Other notable residents include John Brademas, Amy Brenneman, Thomas Lauderdale, Martin Feldstein, Lauren Greenfield, Andre Gregory, Alan Keyes, Bernard Law, Robert Leiken, Donal Logue, Lance Oppenheim, William P. Perry, Alison Rogers, Peter Sellars, Courtney B. Vance, Zaid Al-Rifai, Richard Drayton, William S. Burroughs, Jack Lemmon, Michael Weishan, Claire Saffitz, Jeremy J. Shapiro, John Kerr, Frederik X, King of Denmark, and Hudson Yang.

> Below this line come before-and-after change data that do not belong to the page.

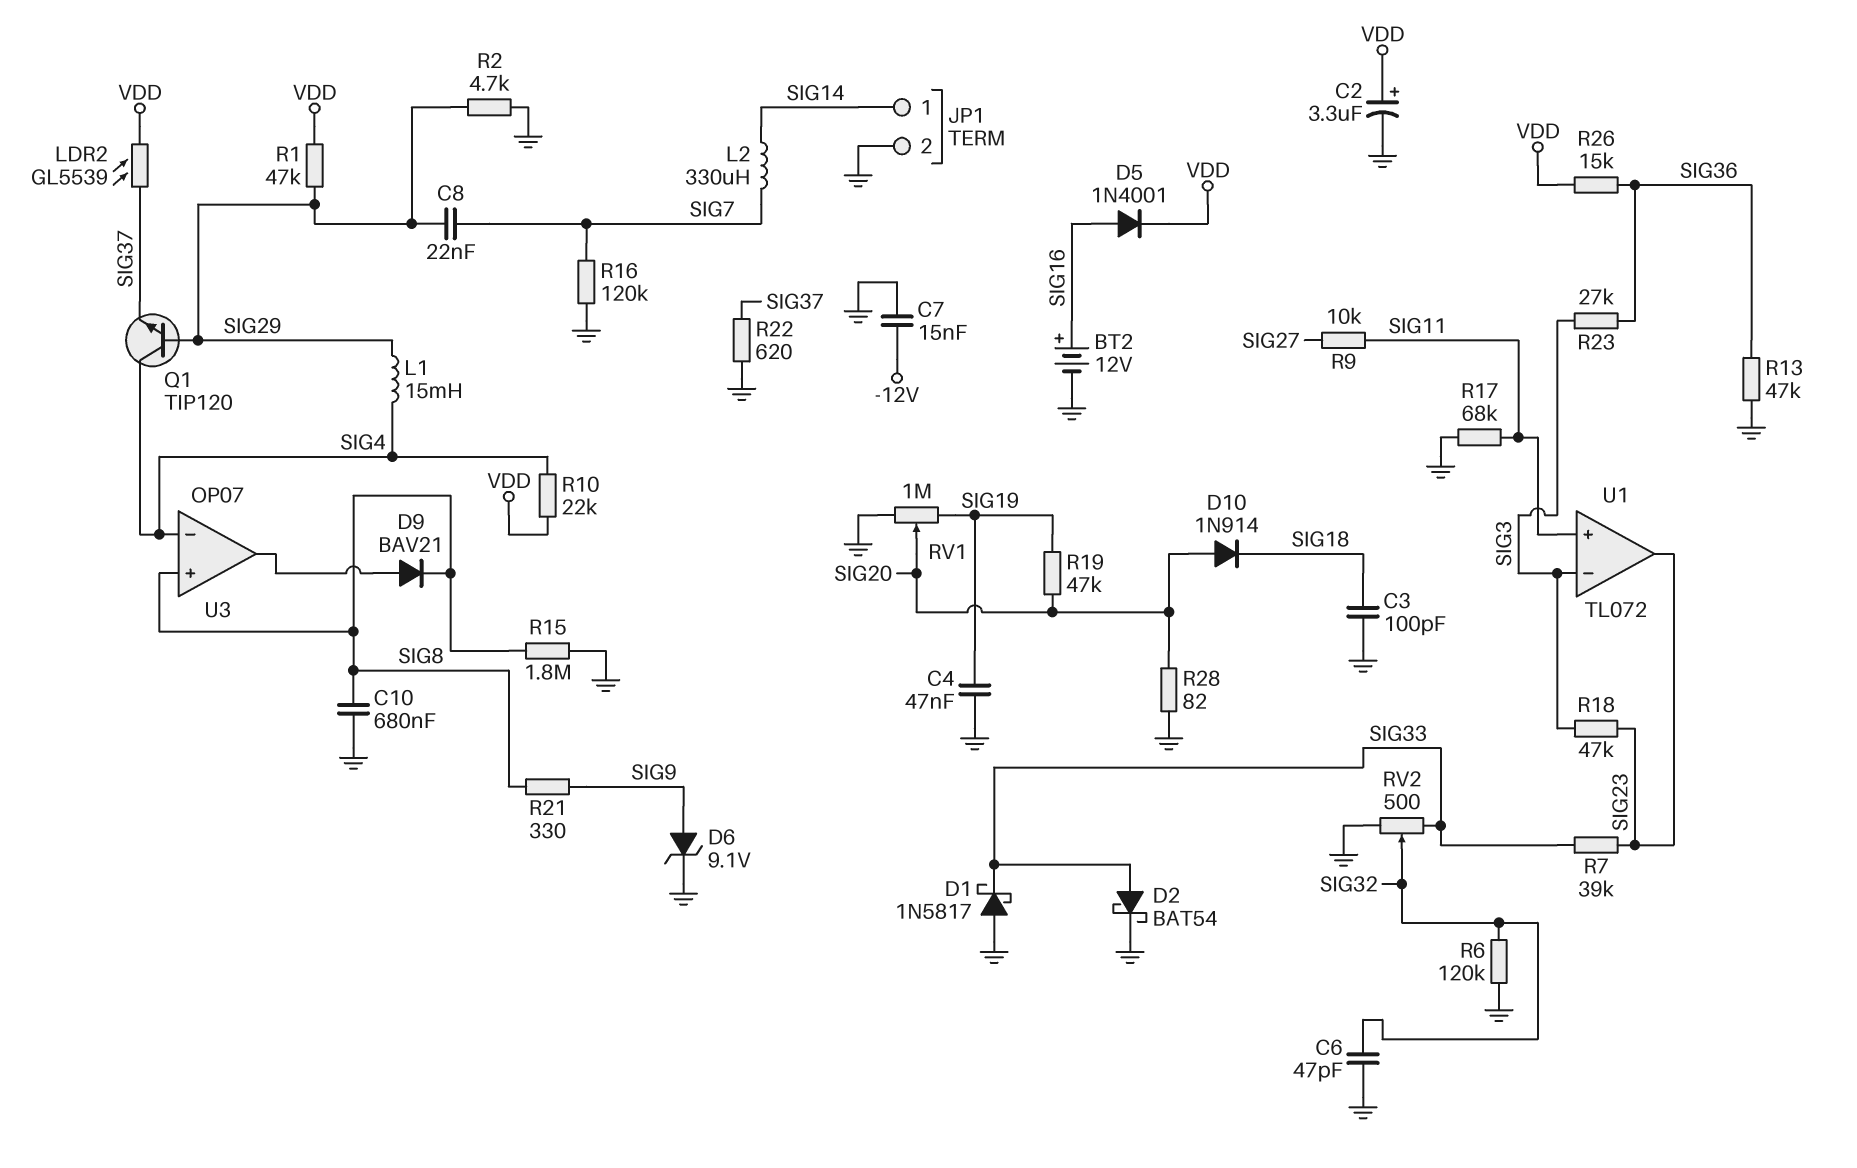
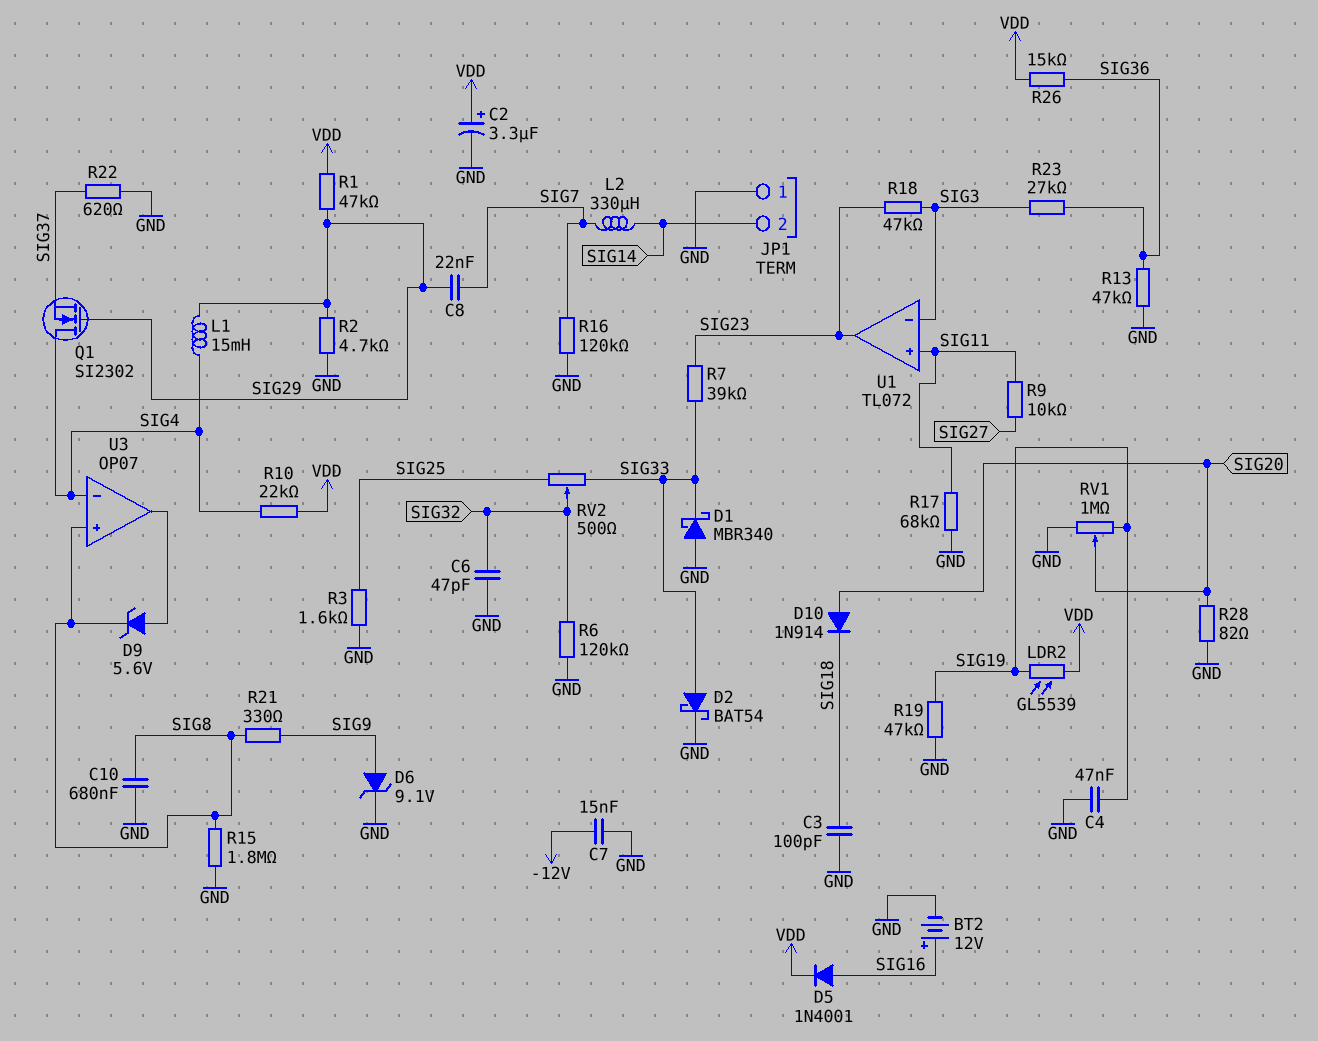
D1: schottky 1N5817 (A GND, K SIG33) -> schottky MBR340 (A GND, K SIG33)
D9: diode BAV21 (A U3/out, K SIG8) -> zener 5.6V (A U3/out, K SIG8)
JP1 pin 1: SIG14 -> GND
JP1 pin 2: GND -> SIG14
LDR2: GL5539 (SIG37, VDD) -> GL5539 (SIG19, VDD)
Q1: NPN TIP120 (B SIG29, C SIG4, E SIG37) -> NMOS SI2302 (G SIG29, D SIG4, S SIG37)
R3: none -> 1.6k (GND, SIG25)
R19: 47k (SIG19, SIG20) -> 47k (GND, SIG19)
RV2: 500 (GND, SIG33, wiper SIG32) -> 500 (SIG25, SIG33, wiper SIG32)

General John Burgoyne was imprisoned in Apthorp during the American Revolution. Additionally, John F. Kennedy (political rival to aforementioned Henry Cabot Lodge Jr.) met with his senior thesis adviser in the Coolidge Room. Aaron Copland lived in the House as a guest.

==In fiction==
In the 1981 novel Death in a Tenured Position by Amanda Cross, the book's detective Kate Fansler attends a paper on Browning's Fra Lippo Lippi read at a meeting of the Harvard Iambics in the Adams House SCR to attempt to discover 'the state of the English department' after the murder of one of its number.